An Artful Life

Sister Marion Honors brings spirituality to art
BY CONNIE BERRY
SUN editor

Sister Marion Honors, CSJ, remembers first enjoying art as a kindergarten student inCover Fayetteville’s public school. Art came before her religious vocation and now the two are one.

Today, Sister Marion said she realizes God is at the core of her art. “Where there is goodness and beauty, there is God,” she said.

A look at her prints, monotypes and woodcuts opens the imagination and in their simplicity there is beauty and a story.

Sister Marion graduated from high school at 16 and went to work at Edwards Department Store in Syracuse. She worked in the advertising department as a production artist. “There are things that I learned at that job that I still find useful today,” Sister Marion said.

She left the department store to join the Sisters of St. Joseph of Carondelet a week before her 18th birthday. Sister Marion received her bachelor’s degree in English at the College of St. Rose. After teaching English for a year, she was invited to go to Notre Dame University where she got her master’s degree in painting. Another invitation came to study in Italy and there she earned her master’s degree in fine arts. The sisters in her religious community supported her work in the field she loves.

“The community has given me more than I would ever have believed,” Sister Marion said.

It was more than 30 years ago that she asked permission to focus her energies full time on her art work. “I am very fortunate,” she said.

These days she lives in the boiler house on the grounds at the provincial house in Latham, N.Y. There is a separate row of rooms where she lives and works, Sister Marion explained. She lives singly but participates in the community at the provincial house every day. Sister Marion is an early riser, getting up around 4:30 a.m. every day.

“The sunrise is my morning prayer,” Sister Marion said.

Along with her artistic abilities, Sister Marion has a passion for all God’s creation. She is an organic gardener and shares her tomatoes with the community every summer. “I have some in the freezer now,” Sister Marion said. “I preserve them and share as much as I can and I make raspberry jam for Christmas gifts.”

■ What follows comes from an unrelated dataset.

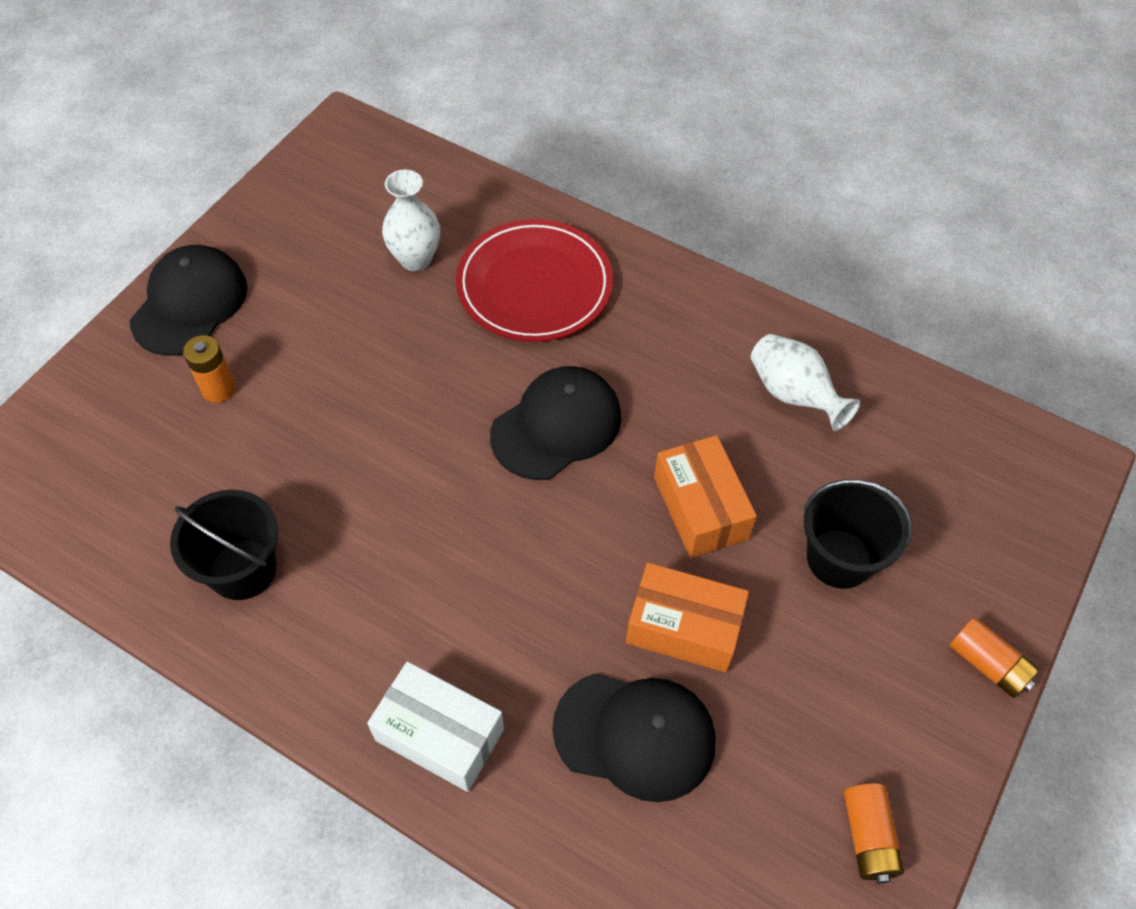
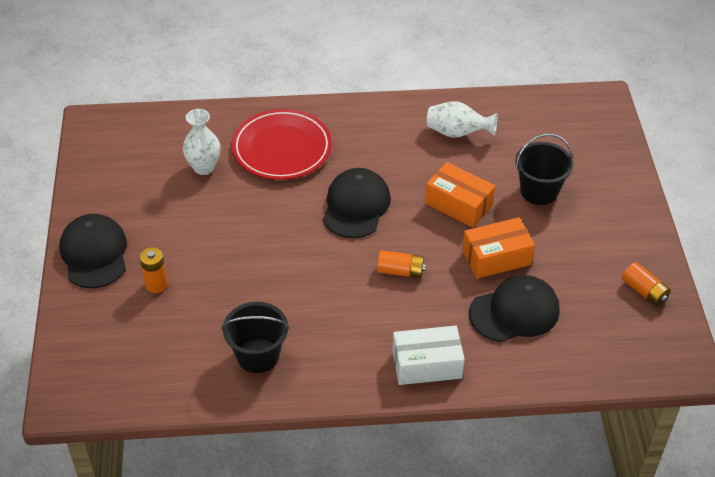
camera: 35 degrees left, 10 degrees down
(987, 664) = (635, 198): orange battery -> orange battery (400, 271)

Her concern is for the whole earth, she said. Sister Marion uses no pesticides besides those found in nature. “I like the idea of giving your body the best you can. I like growing healthy, good clean food,” she said.

Along with preserving and respecting nature, Sister Marion feels her philosophy ought to extend to God’s creatures too so she is a vegetarian. She does her gardening by hand so she benefits from the exercise. “I enjoy being out there. It’s very good for me,” she said. Sister Marion is one of those gardeners who can’t wait for the latest seed catalog to arrive. She grows her food from heirloom seeds and says, “You wouldn’t believe all the varieties of tomatoes there are. There are hundreds of varieties. There’s one called the mortgage lifter so it must have made someone so much money they paid the mortgage off.”

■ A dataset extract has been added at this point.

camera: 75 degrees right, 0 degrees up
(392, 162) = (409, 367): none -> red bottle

Her concern for the environment extends to the materials she uses in her craft. She uses water-based printing inks and a hand-cranked etching press laying down the lighter colors first and gradually adding more layers, or just one shot at it with one color. “I can get beautiful transparent colors with the water-based ink,” Sister Marion explained.
Sister Marion usually begins her work around 9 a.m. and then works as long as she possibly can throughout the day. She jots down ideas in an old notebook she carries. Her art may begin with a title that caught her attention or a phrase she heard. That gives her a starting point and from there, she said, there are decisions made every day with a piece of art until it evolves into its final state. Right now she has a pile of prints that didn’t “work out” so she is planning to cut or tear them up and put them back together into a new piece of art. “I don’t like the idea of throwing them away,” she said.

Her work and vocation go hand in hand. However, Sister Marion does not agree with the idea that she has a “gift” in her artistic ability.

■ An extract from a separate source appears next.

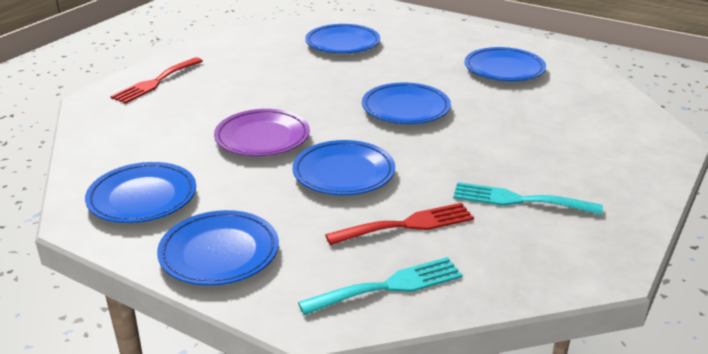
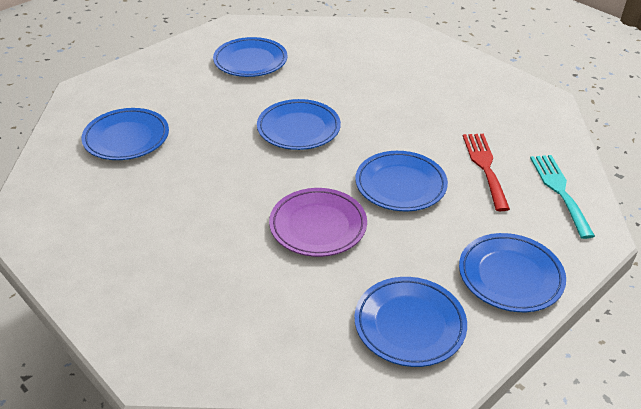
camera: 75 degrees left, 10 degrees up
(156, 82) = (134, 302): red fork -> none
(518, 200) = (462, 109): turquoise fork -> none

“I don’t agree with calling art a ‘gift,’” she said. “Everybody has gifts. If you can bake a good cake or raise a family those are gifts. And sometimes your real gift might be a surprise. It might be something you don’t even know about. Some people are wonderful listeners. Some people are able to get along with people very well. There might be someone who cuts your hair very well so that you feel really good afterward. That’s a gift.”

Sister Marion said some of the reading she has been doing lately makes her realize that Jesus came to transform everyone’s consciousness. Through that experience, transformation of the whole world can take place.

She has an art show coming up in Northern Vermont. A couple of Passionist sisters are opening a monastery there and they offered to host an exhibit from May to June this year so Sister Marion is working on creating something a little more “wild” for that show.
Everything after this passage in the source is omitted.